Wednesday, April 11, 2012

The Schadow Knows…..Part Two



We continue our look at the work of Friedrich Wilhelm Schadow (1789 - 1862) with an exploration of Mignon, painted in 1828.

Mignon is a character in the novel Wilhelm Meister’s Apprenticeship by Johann Wolfgang von Goethe (1749  – 1832), one of the most brilliant men of his (or any other) age.  The hero of the novel dreams of spending his life in the theater.  When an actress breaks his heart, he sets off with a touring company.  While on the road he meets Mignon, an androgynous child, who he rescues from an abusive circus troupe that kidnapped her as a small child.   Mignon travels with Wilhelm, acting as a grateful servant, but essentially becoming like a daughter to him.  She also has the weird ability to mirror Wilhelm’s own emotions, which she expresses in her songs and poems.

Mignon is one of the novel’s supporting characters, but it is she, perhaps, who has fascinated readers and other artists the most, especially composers.  Hundreds of pieces of music (and an opera) have been written in her name; her role as muse, both within and without the novel, is secure. 

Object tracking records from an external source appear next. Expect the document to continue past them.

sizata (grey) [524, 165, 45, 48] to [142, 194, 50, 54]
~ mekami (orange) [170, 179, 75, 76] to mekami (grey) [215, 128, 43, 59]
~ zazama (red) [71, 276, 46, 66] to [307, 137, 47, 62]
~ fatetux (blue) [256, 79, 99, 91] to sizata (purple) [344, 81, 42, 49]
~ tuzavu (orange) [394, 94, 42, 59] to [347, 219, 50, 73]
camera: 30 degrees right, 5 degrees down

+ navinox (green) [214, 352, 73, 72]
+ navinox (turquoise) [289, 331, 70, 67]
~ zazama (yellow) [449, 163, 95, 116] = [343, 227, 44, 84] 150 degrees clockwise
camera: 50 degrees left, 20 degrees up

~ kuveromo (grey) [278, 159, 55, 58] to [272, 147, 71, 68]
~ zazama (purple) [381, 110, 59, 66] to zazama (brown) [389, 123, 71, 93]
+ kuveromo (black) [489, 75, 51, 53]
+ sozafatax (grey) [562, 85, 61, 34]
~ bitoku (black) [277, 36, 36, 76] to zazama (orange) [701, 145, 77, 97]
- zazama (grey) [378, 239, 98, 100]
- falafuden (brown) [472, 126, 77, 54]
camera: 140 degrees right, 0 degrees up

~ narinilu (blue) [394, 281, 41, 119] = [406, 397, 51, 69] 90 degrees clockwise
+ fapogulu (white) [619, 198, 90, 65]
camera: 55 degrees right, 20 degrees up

Thomas Carlyle translated the book into English in 1824, and praised the creation of Mignon in his introduction.  This mysterious child, at first neglected by the reader, gradually forced on his attention, at length overpowers him with an emotion more deep and thrilling than any poet since the days of Shakespeare has succeeded in producing. The daughter of enthusiasm, rapture, passion and despair, she is of the earth, but not earthly. When she glides before us through the light mazes of her fairy dance, or twangs her cithern to the notes of her homesick verses, or whirls her tambourine and hurries round us like an antique Mænad, we could almost fancy her a spirit; so pure is she, so full of fervour, so disengaged from the clay of this world. And when all the fearful particulars of her story are at length laid together, and we behold in connected order the image of her hapless existence, there is, in those dim recollections, those feelings so simple, so impassioned and unspeakable, consuming the closely-shrouded, woe-struck, yet ethereal spirit of the poor creature, something which searches into the inmost recesses of the soul. It is not tears which her fate calls forth; but a feeling far too deep for tears. The very fire of heaven seems miserably quenched among the obstructions of this earth. Her little heart, so noble and so helpless, perishes before the smallest of its many beauties is unfolded; and all its loves and thoughts and longings do but add another pang to death, and sink to silence utter and eternal.

Various complications ensue throughout the novel (as is often the case in both literature and life): there’s a long digression with a book-within-the-book, and finally we are back to the story of Wilhelm.  He ends up at a mysterious castle where he meets members of the secret Society of the Tower, who have been manipulating events all along.  It turns out that Wilhelm’s life is a scroll in their library – a fine, surrealist ending for a wondrously strange novel.  Wilhelm Meister’s Apprenticeship is not just a coming-of-age tale, but a novel of ideas, asking us to question the nexus between art and reality, experience and illusion, memory and fact.

Mignon expresses, for Goethe, a yearning for a lost world, for a time long vanished.  Schadow’s portrait created some controversy with critics claiming that it was inappropriate for Schadow to translate the poetic into the visual.  Schadow, however, insisted on the crucial transforming role of art in society and art’s religious mission, providing a nearly Christian reading of Goethe’s character.  In his painting Schadow transforms Goethe’s heroine into an allegory of Romantic art, nudging Goethe’s Enlightenment sensibility into something closer to his own Nazarene convictions. 

One of the most striking things about Schadow’s picture of Mignon is its Renaissance feel.  One could almost imagine the shade of a sympathetic Raphael at his side – the delicate molding of the head, arms, and gentle twist of the body all seem, to my eye, evocative of Raphael.  Both the cithern (much like a modern mandolin) and the angel’s wings clearly mark Mignon as an Angel of Music, both muse and performer.  Her placid cast of beauty is also deeply “spiritual;” Schadow’s Mignon does not live on the same plain as we mere mortals.  That she also seems to inhabit a cave or grotto further removes her from the reality of our brick and mortar world.

Also of interest is the gauzy material enveloping Mignon’s shoulders.  The blue of this gauze is too evocative of the blue often associated with Mary, the Mother of Jesus.  As Mary gave birth to mankind’s transcendence, so too does Mignon give birth to a type of transcendence by inspiring artists, poets and actors. 

It is no surprise that Schadow, one of the most Catholic of Enlightenment-era painters, would transform an artistic muse into a Christian angel.